RS-485 is a multipoint communications standard set by the Electronics Industry Alliance (EIA) and Telecommunications Industry Association (TIA). RS-485 supports several connection types, including DB-9 and DB-37. Because of lower impedance receivers and drivers, RS-485 supports more nodes per line than RS-422.
RS-485 is effective in applications with significant electrical interference (noise) requiring a long transmission distance. Thus, the standard is often used in industrial applications. It is as an inexpensive local area network (LAN) connection that allows multiple receivers to connect within a multidrop configuration.
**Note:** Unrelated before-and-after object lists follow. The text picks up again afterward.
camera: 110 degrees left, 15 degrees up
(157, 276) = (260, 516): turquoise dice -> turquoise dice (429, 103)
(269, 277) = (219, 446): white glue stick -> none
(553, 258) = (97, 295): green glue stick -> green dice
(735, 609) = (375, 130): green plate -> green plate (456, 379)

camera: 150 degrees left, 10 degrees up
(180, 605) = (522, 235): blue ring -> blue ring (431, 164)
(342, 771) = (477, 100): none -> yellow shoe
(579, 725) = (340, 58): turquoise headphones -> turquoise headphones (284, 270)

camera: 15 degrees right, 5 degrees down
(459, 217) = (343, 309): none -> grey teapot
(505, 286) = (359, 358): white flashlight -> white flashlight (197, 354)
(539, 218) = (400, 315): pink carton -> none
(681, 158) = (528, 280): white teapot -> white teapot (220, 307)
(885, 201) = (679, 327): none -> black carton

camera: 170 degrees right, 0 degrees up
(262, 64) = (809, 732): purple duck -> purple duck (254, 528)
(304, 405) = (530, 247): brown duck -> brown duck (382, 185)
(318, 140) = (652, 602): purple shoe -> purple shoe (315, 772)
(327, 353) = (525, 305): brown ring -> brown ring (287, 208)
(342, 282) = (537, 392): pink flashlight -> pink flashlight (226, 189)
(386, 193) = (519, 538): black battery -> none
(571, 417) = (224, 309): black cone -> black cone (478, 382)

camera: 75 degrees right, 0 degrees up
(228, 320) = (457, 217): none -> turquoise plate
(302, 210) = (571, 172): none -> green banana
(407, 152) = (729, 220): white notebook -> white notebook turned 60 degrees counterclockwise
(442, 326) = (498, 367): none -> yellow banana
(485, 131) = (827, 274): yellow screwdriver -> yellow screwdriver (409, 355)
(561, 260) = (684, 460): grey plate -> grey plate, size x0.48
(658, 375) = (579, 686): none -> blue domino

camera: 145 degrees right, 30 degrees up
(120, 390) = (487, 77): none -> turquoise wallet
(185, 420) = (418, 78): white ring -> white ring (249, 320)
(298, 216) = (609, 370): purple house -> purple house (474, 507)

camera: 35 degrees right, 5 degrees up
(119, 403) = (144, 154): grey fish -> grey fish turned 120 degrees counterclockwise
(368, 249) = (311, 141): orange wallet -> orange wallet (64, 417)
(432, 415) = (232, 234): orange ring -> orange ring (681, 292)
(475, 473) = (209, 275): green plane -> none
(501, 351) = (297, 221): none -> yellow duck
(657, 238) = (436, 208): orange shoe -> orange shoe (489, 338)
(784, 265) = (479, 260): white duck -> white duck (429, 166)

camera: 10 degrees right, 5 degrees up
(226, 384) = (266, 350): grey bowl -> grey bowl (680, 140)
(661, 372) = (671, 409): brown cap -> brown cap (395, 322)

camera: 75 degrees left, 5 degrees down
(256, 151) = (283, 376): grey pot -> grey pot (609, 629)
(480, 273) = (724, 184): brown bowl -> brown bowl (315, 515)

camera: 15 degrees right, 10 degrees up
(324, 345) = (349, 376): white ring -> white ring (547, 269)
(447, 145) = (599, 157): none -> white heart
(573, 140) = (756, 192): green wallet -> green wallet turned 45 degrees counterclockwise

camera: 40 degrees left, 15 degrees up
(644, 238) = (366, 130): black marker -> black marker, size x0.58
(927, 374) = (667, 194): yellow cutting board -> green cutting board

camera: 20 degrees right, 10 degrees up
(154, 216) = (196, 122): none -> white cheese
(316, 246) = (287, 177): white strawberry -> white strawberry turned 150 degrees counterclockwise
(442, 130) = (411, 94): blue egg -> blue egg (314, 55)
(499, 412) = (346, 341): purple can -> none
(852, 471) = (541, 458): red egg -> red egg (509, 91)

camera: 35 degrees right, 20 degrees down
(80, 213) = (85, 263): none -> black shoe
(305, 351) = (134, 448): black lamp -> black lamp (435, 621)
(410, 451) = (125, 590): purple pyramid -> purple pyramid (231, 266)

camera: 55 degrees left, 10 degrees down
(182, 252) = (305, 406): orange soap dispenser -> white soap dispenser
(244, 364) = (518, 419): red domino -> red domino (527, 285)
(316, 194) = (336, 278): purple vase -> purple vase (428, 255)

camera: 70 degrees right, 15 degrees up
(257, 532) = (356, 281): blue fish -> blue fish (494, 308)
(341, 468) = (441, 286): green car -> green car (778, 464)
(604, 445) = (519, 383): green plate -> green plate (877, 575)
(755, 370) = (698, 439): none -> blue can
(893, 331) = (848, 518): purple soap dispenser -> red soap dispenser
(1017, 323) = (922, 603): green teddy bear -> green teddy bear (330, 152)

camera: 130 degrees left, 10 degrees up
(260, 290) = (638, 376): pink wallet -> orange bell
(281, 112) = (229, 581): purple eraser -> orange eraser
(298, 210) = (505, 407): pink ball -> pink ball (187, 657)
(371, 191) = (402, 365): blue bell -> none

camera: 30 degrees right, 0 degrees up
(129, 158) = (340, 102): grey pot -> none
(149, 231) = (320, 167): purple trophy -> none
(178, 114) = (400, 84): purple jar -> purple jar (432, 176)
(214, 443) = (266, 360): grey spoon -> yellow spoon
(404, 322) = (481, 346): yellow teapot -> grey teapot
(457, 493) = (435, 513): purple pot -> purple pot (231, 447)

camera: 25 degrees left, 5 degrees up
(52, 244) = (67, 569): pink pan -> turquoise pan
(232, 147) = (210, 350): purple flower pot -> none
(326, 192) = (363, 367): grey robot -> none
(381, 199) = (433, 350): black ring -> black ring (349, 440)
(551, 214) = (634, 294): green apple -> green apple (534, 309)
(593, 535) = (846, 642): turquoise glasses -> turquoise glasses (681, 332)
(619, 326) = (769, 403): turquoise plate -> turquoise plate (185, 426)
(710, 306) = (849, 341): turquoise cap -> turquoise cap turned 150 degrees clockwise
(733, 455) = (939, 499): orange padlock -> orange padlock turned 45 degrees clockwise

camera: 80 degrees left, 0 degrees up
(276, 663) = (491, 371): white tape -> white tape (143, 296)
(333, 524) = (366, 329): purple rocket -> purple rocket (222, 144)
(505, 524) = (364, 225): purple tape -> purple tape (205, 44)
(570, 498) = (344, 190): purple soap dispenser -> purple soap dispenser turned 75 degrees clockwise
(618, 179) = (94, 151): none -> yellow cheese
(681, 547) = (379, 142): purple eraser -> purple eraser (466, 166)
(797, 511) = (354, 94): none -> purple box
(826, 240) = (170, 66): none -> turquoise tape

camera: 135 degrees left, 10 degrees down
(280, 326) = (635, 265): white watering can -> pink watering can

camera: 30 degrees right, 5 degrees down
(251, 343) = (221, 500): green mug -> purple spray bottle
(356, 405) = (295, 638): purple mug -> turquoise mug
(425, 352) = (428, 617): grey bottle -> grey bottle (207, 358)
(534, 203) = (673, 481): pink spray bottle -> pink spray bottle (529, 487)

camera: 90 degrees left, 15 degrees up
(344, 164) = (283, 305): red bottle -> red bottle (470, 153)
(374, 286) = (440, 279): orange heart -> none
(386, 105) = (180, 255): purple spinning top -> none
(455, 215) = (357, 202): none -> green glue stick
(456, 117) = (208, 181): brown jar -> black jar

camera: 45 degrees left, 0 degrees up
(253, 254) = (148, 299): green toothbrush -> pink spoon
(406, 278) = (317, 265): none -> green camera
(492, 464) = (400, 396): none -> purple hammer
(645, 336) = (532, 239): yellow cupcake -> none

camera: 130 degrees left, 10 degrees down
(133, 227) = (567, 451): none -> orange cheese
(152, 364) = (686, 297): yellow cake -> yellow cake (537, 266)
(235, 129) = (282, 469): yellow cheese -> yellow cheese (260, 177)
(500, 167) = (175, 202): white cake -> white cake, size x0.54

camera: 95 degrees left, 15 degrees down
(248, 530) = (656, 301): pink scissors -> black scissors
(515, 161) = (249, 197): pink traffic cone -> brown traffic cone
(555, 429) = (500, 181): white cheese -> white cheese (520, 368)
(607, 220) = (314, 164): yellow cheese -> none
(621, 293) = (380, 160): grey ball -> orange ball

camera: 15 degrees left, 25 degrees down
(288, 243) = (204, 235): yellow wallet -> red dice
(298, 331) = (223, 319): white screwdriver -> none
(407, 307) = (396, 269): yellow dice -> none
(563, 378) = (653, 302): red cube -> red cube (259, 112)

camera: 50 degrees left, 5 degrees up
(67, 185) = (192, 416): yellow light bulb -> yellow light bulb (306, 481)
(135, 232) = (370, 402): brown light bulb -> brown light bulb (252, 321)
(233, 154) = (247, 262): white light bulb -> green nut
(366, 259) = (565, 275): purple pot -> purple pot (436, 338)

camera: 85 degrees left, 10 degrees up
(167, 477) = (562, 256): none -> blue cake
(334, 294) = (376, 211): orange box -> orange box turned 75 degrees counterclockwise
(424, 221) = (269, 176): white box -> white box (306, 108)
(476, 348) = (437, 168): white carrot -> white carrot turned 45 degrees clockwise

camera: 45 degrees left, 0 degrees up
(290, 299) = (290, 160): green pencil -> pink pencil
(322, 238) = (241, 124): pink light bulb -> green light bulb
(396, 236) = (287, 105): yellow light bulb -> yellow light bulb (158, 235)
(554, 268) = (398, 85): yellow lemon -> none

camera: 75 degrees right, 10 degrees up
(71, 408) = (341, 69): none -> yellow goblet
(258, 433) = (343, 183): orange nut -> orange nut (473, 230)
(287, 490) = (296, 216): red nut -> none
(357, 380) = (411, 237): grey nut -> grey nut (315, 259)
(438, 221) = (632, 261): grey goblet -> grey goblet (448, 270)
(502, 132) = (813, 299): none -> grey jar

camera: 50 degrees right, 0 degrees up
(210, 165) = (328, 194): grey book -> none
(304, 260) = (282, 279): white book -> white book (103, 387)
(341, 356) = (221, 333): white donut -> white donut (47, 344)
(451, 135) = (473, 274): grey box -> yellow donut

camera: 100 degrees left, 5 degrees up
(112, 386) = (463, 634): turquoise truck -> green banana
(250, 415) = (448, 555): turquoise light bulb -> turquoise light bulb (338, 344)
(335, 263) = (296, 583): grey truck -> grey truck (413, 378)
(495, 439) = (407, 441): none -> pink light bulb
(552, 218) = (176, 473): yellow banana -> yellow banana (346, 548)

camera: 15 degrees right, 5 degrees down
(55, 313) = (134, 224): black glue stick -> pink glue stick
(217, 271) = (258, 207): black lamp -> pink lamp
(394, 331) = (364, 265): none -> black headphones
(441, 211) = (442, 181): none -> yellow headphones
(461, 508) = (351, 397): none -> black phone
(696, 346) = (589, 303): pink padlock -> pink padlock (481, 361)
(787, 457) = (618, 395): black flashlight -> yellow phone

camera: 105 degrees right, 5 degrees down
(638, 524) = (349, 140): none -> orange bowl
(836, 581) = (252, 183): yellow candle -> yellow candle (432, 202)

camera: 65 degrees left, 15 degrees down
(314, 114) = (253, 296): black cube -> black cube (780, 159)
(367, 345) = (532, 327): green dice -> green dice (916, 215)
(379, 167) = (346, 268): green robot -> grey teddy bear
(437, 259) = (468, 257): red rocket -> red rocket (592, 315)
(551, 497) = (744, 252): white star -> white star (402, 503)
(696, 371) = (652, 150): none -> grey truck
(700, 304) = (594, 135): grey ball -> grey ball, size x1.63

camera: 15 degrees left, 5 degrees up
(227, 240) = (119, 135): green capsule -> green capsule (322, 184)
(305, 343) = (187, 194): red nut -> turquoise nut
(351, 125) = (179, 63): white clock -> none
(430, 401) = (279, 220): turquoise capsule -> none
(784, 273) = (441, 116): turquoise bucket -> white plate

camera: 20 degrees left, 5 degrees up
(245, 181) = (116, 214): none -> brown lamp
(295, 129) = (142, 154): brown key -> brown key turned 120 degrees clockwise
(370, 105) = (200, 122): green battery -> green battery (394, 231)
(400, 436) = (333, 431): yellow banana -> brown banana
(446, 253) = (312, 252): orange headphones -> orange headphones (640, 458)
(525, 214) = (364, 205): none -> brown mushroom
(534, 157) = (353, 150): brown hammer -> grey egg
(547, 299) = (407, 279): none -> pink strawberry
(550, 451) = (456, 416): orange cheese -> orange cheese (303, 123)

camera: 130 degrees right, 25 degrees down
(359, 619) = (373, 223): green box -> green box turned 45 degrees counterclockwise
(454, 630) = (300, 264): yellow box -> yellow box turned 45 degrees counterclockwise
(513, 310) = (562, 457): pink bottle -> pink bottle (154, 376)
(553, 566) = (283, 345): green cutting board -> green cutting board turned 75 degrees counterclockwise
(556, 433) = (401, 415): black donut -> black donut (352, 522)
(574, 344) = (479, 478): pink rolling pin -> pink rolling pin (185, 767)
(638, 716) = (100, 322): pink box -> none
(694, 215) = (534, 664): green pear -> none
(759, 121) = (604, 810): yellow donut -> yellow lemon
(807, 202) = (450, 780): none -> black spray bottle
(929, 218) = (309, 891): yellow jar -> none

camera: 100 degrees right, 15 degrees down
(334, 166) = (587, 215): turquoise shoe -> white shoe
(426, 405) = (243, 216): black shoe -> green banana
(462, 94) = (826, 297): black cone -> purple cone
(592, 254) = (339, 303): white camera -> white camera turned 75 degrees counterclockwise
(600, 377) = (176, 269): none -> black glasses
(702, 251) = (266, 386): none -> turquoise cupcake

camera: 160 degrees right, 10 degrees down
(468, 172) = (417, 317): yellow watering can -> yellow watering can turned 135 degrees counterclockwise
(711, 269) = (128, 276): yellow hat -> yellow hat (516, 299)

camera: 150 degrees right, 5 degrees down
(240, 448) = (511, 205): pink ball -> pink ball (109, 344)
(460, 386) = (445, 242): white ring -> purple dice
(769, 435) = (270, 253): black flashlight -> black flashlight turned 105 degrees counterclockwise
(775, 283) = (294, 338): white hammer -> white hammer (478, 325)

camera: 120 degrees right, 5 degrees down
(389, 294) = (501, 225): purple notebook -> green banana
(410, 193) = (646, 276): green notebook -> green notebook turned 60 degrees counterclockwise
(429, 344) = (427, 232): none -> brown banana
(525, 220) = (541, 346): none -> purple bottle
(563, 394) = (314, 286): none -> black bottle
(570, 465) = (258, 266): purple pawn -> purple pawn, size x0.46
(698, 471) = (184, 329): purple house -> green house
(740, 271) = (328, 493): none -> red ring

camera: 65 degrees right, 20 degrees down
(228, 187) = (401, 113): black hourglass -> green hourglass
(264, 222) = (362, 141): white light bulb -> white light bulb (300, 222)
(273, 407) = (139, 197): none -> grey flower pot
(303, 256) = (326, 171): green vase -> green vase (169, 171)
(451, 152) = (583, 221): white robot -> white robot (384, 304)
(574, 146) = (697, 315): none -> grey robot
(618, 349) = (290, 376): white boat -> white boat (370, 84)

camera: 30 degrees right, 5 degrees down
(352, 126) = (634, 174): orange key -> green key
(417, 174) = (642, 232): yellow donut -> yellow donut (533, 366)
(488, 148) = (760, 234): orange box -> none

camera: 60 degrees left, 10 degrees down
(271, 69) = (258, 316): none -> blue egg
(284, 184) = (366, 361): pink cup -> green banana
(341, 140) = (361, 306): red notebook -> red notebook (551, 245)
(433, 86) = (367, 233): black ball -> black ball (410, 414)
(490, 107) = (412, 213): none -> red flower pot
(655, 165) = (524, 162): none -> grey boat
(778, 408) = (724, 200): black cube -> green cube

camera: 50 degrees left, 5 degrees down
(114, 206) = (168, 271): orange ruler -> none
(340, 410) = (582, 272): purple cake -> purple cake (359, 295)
RS-485 does not include a communications protocol.
Data transmission rates range from 35 Mbps (up to 33 feet)-100 Kbps (up to 4,000 feet). Because star and ring configurations are not recommended, equipment installed along RS-485 transmission lines (known as nodes, stations or devices) are connected as series. However, if necessary, star or ring configurations may be accommodated with special star/hub repeaters.
RS-485 uses a two-wire twisted pair bus. Although not always required, RS-485, like RS-422, may be configured with four wires as full-duplex. With certain restrictions, RS-422 and RS-485 may be co-configured.
Additionally, the RS-485 specification is used by Small Computer System Interface (SCSI)-2 and SCSI-3. RS-485 also may be used to allow remote connectivity between PCs and remote devices.